Today
Sat 23 October 2021

CJ Werleman explores what the rapidly escalating tensions over Taiwan reveal about the nature of the world’s two superpowers

Saudi Arabia was arguably the world’s most pivotal country during the latter part of the 20th Century. Its oil spigots not only buttressed the global economy and US hegemony, but also dominated the attention of diplomats and military planners in Washington DC, London and Brussels from the start of the Islamic Revolution in Iran to the end of the Arab Spring in Syria.

Today, however, the territory that stands at the crossroads of geopolitical fixation and contestation, is the island state of Taiwan – according to recent Chinese and American behaviour.

Barely two weeks after the US, the UK and Australia announced the formation of AUKUS – a security alliance between the three Anglosphere countries to contain and deter Chinese military aggression in Indo Pacific – Taiwan’s defence ministry reported that a record 56 Chinese military aircraft entered Taiwanese airspace on multiple occasions on 4 October, which followed the previous record set on both Friday and then Saturday, with 38 and 39 aircraft reported, respectively.

This, according to Adam Ni, an Australian analyst of Chinese military policy, “sends a message about Beijing’s determination to claim Taiwan, by force, if necessary”, with the aim being “to assert Beijing’s power and show military muscle”.

Tensions over Taiwan have escalated so quickly that US President Joe Biden has reportedly deployed his top security advisor, Jack Sullivan, to meet with his Chinese counterpart, Yang Jiechi, in Switzerland next week.
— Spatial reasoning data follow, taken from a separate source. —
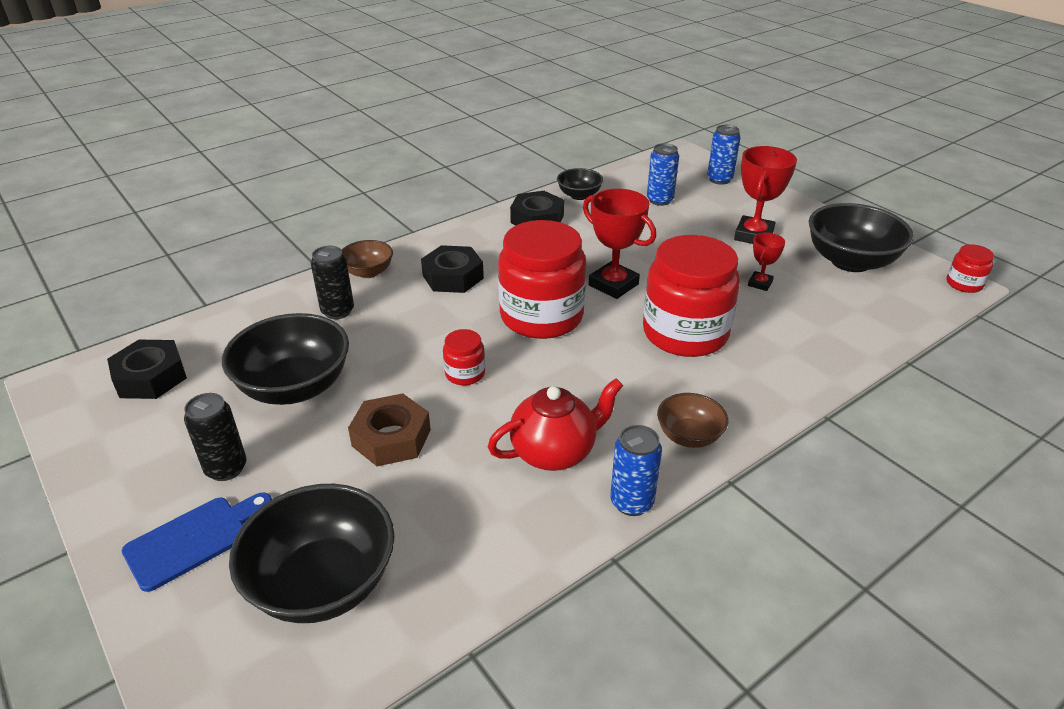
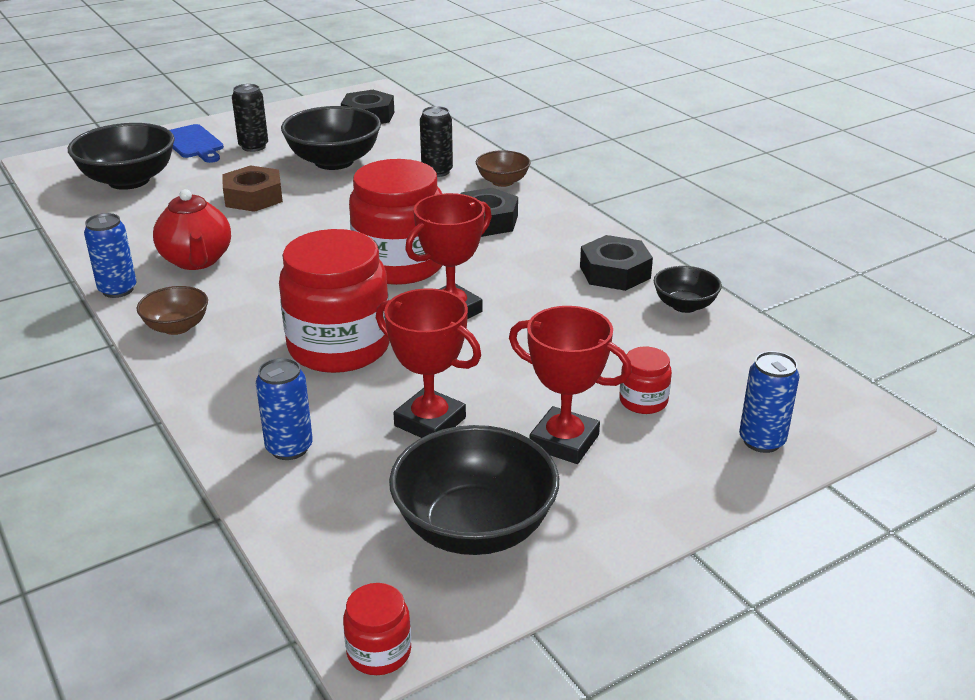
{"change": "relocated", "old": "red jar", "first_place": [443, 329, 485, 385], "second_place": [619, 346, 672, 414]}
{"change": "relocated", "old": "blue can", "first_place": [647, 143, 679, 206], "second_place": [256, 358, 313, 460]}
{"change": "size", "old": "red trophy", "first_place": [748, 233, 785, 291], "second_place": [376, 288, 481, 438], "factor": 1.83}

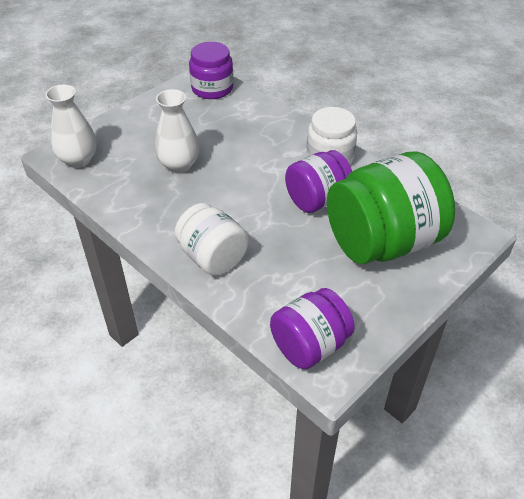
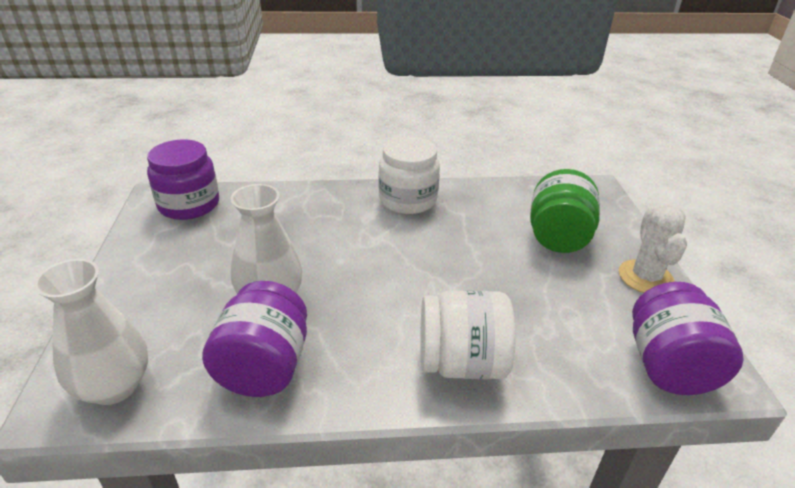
{"change": "appeared", "new": "white cactus", "second_place": [619, 204, 687, 293]}
{"change": "relocated", "old": "purple jar", "first_place": [285, 150, 352, 213], "second_place": [202, 281, 307, 397]}
{"change": "size", "old": "green jar", "first_place": [327, 151, 455, 264], "second_place": [530, 169, 600, 253], "factor": 0.59}

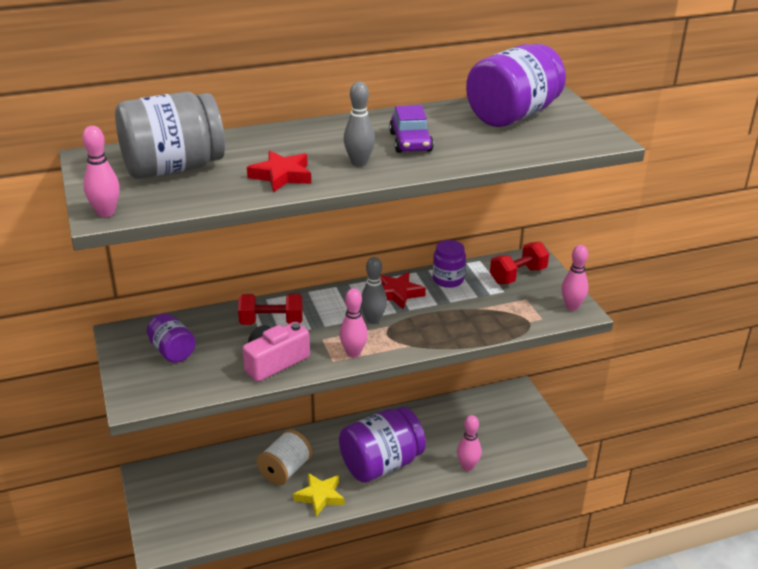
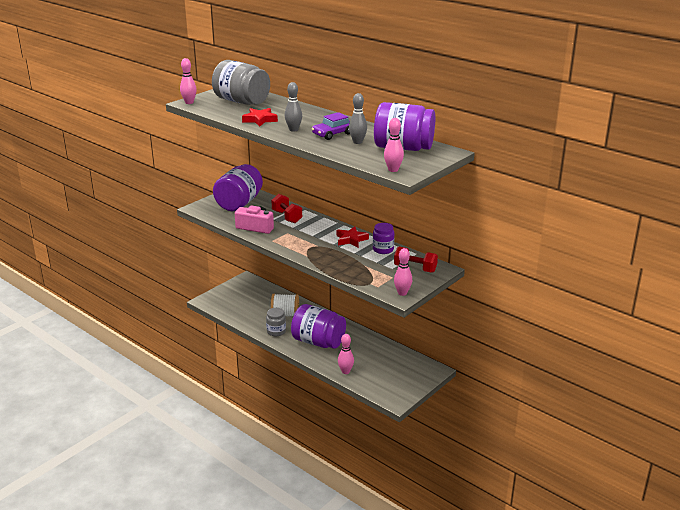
{"change": "relocated", "old": "pink bowling pin", "first_place": [340, 288, 368, 358], "second_place": [384, 118, 404, 172]}
{"change": "relocated", "old": "grey bowling pin", "first_place": [361, 257, 387, 324], "second_place": [349, 93, 367, 144]}
{"change": "exchanged", "old": "yellow star", "new": "grey jar", "first_place": [293, 473, 345, 517], "second_place": [266, 308, 286, 336]}
{"change": "size", "old": "purple jar", "first_place": [147, 314, 196, 363], "second_place": [213, 164, 263, 211], "factor": 1.89}

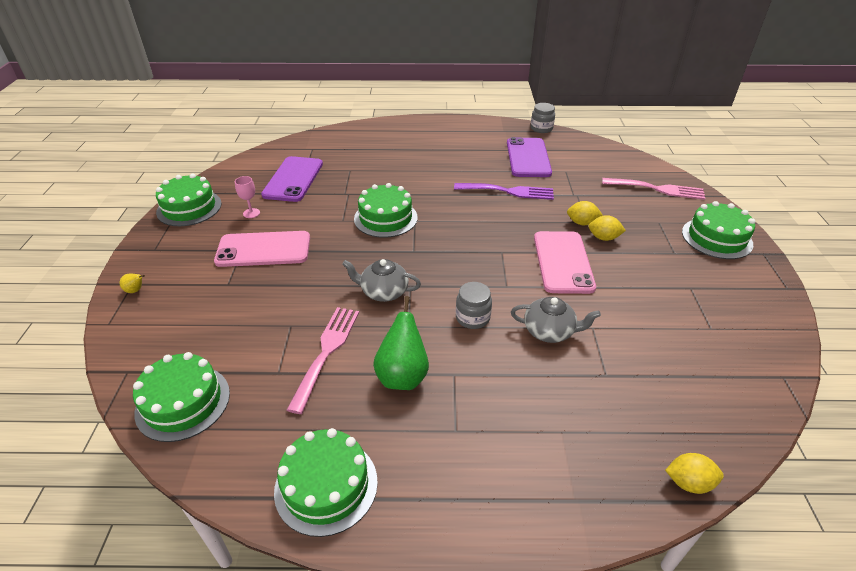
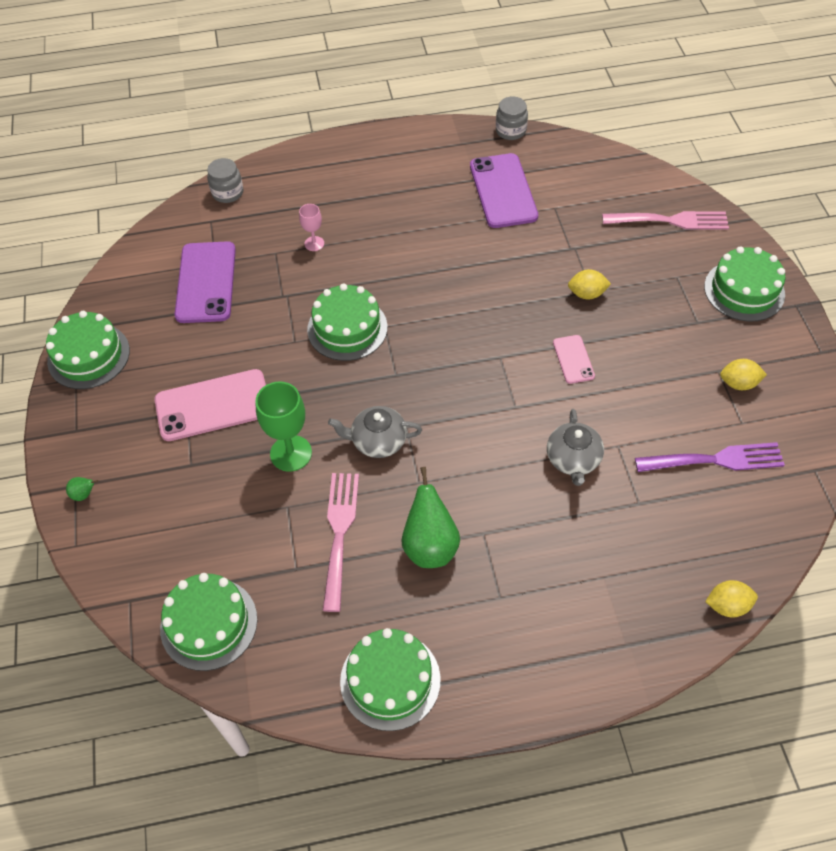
{"change": "appeared", "new": "green goblet", "second_place": [255, 382, 312, 472]}
{"change": "relocated", "old": "pink goblet", "first_place": [235, 176, 260, 218], "second_place": [299, 204, 324, 251]}
{"change": "relocated", "old": "purple fork", "first_place": [454, 183, 554, 200], "second_place": [635, 442, 785, 472]}
{"change": "relocated", "old": "grey jar", "first_place": [456, 282, 492, 329], "second_place": [207, 158, 243, 203]}
{"change": "relocated", "old": "yellow lemon", "first_place": [589, 215, 626, 241], "second_place": [720, 359, 767, 390]}
{"change": "colour", "old": "yellow pear", "new": "green pear", "first_place": [119, 273, 145, 293], "second_place": [66, 477, 98, 501]}
{"change": "spun", "old": "grey teapot", "first_place": [511, 297, 601, 343], "second_place": [547, 409, 604, 486], "degrees": 90}
{"change": "size", "old": "pink phone", "first_place": [534, 231, 596, 294], "second_place": [553, 335, 595, 384], "factor": 0.52}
But, even if the meeting successfully lowers the temperature, it will offer only a temporary respite – given that both superpowers are mobilising their forces and allies for an imminent shooting war over Taiwan within the next decade or two, that reunifying the breakaway island territory sits at the centre of Beijing’s desire to avenge its “century of humiliation”, and that it is at the centre of Washington DC’s objective to maintain primacy over Indo Pacific, a region that will soon account for the lion’s share of the global economy.

The second piece to this confrontation is Taiwan’s semi-conductor industry, accounting for roughly 75% of the world’s integrated circuit manufacturing capacity, with the US controlling 100% of the key chips required to build semi-conductors. This has led some analysts to draw parallels between China’s current and future need for the technology with Japan’s need for oil in the 1930s, which led it to launch military action across south-east Asia and the Pacific in 1941.

“In 2021, China is feeling similarly constricted for a critical resource (semi-conductors), and Beijing’s policy options for addressing this problem might seem to converge with its expansionary tendencies, and its long-term concerns over the status of Taiwan,” observed George Calhoun in a recent column for Forbes.

Two years ago, in what would be his first major speech on Taiwan, Chinese President Xi Jinping warned that Taiwan’s reunification was inevitable, saying that “we make no promise to renounce the use of force and reserve the option of taking all necessary means” and that “Taiwan’s independence goes against the trend of history and will lead to a dead end”.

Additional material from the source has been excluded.